As a freshman at Kansas in 2003, Price had a .319 batting average, a .400 on-base percentage (OBP), and a .366 SLG, with eleven doubles. He was named an All-Big 12 Conference honorable mention at shortstop.

As a sophomore in 2004, Price batted .339 with a .399 SLG, 1 home run, and 47 RBIs. He was named second team All-Big 12 and he also set a school record for hits by a sophomore with 84.

In the 2005 season as a junior, Price hit 2 home runs and 14 doubles. He was named a Big 12 honorable mention. Following his junior season at Kansas, Price played collegiate summer baseball for the Yarmouth–Dennis Red Sox of the Cape Cod Baseball League, where he batted 6-for-24 (.250) and had a .471 OBP.

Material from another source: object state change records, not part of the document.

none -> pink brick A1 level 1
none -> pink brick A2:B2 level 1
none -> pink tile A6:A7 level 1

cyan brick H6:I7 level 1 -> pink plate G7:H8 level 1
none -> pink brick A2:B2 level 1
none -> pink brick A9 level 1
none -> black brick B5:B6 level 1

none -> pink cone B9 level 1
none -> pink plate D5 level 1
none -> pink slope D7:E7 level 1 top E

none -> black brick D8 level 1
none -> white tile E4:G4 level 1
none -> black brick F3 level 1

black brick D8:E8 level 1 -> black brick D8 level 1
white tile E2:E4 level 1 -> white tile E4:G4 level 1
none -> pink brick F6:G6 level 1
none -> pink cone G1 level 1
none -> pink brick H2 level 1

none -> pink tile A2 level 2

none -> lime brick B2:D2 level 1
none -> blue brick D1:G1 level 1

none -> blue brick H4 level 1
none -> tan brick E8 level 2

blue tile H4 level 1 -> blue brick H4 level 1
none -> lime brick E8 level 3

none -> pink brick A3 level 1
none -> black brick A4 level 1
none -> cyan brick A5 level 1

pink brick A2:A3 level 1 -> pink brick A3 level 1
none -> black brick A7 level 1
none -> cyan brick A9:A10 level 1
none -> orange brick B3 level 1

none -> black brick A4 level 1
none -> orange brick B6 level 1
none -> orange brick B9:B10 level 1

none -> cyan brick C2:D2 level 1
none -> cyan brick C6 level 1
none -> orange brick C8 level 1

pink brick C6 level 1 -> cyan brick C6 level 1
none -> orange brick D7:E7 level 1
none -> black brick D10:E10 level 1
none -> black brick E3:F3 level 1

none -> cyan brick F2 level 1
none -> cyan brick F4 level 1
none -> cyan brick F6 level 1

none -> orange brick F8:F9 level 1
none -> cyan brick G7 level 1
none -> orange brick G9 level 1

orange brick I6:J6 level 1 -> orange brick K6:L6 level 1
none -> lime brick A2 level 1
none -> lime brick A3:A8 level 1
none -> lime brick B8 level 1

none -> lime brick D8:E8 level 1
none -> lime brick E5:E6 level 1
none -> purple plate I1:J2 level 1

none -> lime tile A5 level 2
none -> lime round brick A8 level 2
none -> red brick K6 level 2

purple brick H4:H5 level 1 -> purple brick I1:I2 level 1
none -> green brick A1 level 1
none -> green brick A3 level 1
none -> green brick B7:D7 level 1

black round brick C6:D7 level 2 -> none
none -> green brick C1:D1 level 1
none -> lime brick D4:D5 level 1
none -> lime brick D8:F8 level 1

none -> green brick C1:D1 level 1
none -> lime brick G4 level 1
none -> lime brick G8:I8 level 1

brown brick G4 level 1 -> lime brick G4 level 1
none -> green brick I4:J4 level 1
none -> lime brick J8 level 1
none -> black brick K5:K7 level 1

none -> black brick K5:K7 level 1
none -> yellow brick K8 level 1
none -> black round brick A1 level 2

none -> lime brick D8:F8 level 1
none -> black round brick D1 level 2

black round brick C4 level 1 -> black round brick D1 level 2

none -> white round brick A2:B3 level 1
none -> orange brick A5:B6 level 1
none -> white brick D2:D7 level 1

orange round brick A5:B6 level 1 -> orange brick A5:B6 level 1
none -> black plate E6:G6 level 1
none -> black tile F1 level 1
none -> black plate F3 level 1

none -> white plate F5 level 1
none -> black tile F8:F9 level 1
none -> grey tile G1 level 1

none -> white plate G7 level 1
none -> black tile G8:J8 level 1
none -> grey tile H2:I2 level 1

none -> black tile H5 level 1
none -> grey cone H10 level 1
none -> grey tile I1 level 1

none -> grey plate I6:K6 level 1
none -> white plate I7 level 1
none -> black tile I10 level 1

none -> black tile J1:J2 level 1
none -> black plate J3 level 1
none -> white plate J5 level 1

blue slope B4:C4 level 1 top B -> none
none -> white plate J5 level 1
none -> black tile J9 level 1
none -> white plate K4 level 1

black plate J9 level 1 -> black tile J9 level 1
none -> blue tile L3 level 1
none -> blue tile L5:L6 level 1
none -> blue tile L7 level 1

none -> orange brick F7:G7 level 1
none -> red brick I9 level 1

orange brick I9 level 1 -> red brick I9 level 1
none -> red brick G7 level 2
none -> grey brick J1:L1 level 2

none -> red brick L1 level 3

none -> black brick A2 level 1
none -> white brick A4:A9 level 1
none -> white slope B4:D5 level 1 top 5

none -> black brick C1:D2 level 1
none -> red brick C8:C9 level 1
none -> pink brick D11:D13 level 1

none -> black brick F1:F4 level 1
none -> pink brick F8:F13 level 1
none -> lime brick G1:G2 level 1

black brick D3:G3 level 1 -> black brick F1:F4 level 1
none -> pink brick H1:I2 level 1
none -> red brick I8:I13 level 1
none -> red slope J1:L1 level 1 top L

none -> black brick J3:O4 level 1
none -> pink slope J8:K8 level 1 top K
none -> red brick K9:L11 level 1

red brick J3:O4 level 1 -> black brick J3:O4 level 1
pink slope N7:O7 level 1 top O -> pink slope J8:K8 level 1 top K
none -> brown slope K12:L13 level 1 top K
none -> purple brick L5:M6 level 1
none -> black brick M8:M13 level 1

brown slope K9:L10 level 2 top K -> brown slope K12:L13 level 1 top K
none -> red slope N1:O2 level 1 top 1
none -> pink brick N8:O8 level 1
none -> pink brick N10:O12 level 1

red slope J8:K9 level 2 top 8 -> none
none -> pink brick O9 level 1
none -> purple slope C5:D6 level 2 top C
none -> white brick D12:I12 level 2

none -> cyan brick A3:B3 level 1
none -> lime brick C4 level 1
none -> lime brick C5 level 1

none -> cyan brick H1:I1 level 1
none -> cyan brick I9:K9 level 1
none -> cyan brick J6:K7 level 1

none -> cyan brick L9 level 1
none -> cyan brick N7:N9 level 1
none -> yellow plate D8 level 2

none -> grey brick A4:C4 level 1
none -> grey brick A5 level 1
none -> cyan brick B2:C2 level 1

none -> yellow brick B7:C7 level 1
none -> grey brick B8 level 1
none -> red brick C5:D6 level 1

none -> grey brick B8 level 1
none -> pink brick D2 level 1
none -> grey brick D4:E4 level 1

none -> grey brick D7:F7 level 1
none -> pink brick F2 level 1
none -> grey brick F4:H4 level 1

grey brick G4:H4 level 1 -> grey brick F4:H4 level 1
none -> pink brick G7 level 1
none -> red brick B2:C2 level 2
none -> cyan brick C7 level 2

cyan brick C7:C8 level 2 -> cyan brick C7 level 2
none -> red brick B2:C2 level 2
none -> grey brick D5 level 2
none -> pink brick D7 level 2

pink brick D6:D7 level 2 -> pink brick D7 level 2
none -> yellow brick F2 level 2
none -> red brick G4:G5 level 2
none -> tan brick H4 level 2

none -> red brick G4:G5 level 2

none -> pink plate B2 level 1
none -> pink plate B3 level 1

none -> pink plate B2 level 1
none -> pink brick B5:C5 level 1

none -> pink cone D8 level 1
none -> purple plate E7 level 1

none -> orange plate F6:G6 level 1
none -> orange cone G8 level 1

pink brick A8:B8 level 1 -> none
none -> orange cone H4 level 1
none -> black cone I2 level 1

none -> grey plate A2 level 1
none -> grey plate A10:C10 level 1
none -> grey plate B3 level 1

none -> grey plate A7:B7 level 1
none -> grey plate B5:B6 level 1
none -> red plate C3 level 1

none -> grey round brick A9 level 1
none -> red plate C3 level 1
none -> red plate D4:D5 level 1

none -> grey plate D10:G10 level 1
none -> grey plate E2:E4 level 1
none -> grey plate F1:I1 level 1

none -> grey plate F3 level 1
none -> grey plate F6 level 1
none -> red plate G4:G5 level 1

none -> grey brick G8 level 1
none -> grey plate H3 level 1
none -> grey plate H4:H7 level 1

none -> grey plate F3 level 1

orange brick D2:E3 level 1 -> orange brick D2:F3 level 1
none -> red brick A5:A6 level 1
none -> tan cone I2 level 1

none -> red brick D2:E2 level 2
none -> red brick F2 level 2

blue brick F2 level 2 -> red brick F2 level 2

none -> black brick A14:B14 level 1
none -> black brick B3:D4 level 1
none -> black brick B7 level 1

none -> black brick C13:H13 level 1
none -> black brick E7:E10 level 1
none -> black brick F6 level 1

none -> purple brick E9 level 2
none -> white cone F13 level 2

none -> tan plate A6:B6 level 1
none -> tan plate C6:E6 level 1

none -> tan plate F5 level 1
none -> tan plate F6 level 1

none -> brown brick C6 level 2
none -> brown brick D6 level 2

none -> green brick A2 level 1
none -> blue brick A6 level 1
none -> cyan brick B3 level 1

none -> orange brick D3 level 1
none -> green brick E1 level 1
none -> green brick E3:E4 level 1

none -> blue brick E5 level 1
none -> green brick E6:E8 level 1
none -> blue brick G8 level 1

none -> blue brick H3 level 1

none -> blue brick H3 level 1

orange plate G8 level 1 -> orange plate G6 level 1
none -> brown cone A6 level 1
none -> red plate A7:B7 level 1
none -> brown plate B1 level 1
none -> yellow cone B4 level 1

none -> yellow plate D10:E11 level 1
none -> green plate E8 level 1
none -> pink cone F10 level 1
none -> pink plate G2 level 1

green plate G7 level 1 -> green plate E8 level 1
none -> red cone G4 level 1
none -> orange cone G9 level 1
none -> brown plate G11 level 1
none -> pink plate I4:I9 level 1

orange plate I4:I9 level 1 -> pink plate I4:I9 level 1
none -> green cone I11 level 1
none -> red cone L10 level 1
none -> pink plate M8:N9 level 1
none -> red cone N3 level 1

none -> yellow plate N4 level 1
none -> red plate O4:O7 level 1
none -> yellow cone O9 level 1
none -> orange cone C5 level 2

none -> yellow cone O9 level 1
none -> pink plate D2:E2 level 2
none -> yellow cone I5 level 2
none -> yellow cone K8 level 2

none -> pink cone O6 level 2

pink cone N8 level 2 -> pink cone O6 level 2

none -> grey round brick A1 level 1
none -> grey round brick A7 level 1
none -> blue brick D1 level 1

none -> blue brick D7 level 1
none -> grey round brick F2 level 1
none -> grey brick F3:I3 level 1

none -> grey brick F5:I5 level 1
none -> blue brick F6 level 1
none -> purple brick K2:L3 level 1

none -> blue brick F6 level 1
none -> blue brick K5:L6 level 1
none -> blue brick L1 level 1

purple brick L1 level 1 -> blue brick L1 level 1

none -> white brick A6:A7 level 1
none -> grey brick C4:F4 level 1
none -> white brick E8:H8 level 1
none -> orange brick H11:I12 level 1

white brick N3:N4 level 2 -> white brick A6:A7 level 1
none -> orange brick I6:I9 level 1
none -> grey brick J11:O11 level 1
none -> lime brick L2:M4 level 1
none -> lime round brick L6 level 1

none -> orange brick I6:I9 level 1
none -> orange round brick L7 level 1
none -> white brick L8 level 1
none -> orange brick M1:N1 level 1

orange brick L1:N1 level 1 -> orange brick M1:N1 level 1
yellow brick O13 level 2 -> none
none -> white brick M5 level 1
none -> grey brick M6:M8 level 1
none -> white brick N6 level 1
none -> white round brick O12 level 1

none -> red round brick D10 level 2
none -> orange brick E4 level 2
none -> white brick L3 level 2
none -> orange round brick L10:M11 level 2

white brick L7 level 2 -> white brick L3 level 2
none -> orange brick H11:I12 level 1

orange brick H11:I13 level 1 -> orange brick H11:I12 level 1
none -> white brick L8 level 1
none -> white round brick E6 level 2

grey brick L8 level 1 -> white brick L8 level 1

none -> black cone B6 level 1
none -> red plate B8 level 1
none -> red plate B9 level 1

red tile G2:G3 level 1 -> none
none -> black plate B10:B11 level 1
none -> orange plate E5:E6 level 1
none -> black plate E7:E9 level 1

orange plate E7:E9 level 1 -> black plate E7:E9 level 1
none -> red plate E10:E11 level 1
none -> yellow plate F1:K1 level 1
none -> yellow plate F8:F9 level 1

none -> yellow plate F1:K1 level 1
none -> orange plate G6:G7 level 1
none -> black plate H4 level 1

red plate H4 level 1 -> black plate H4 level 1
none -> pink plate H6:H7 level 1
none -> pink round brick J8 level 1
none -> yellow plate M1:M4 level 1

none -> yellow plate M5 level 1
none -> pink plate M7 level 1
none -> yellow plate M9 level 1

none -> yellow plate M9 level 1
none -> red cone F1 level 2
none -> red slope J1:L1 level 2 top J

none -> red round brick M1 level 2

Price returned to school for a senior season in 2006, helping the Jayhawks to their first-ever Big 12 Conference Tournament championship and third ever NCAA Tournament appearance.

==Professional career==
The New York Mets chose Price with the eighteenth pick of the 18th round of the 2006 Major League Baseball draft. Price began his professional career with the Brooklyn Cyclones of the Class A-Short Season New York–Penn League, where he batted .000 with one run scored. He was demoted to the Kingsport Mets of the Rookie Appalachian League on June 29. He hit .252 with three doubles for Kingston.

==Coaching career==
In 2007, Price was named a graduate assistant at South Dakota State.

On June 15, 2008, Price was named the full-time head coach of the Jackrabbits.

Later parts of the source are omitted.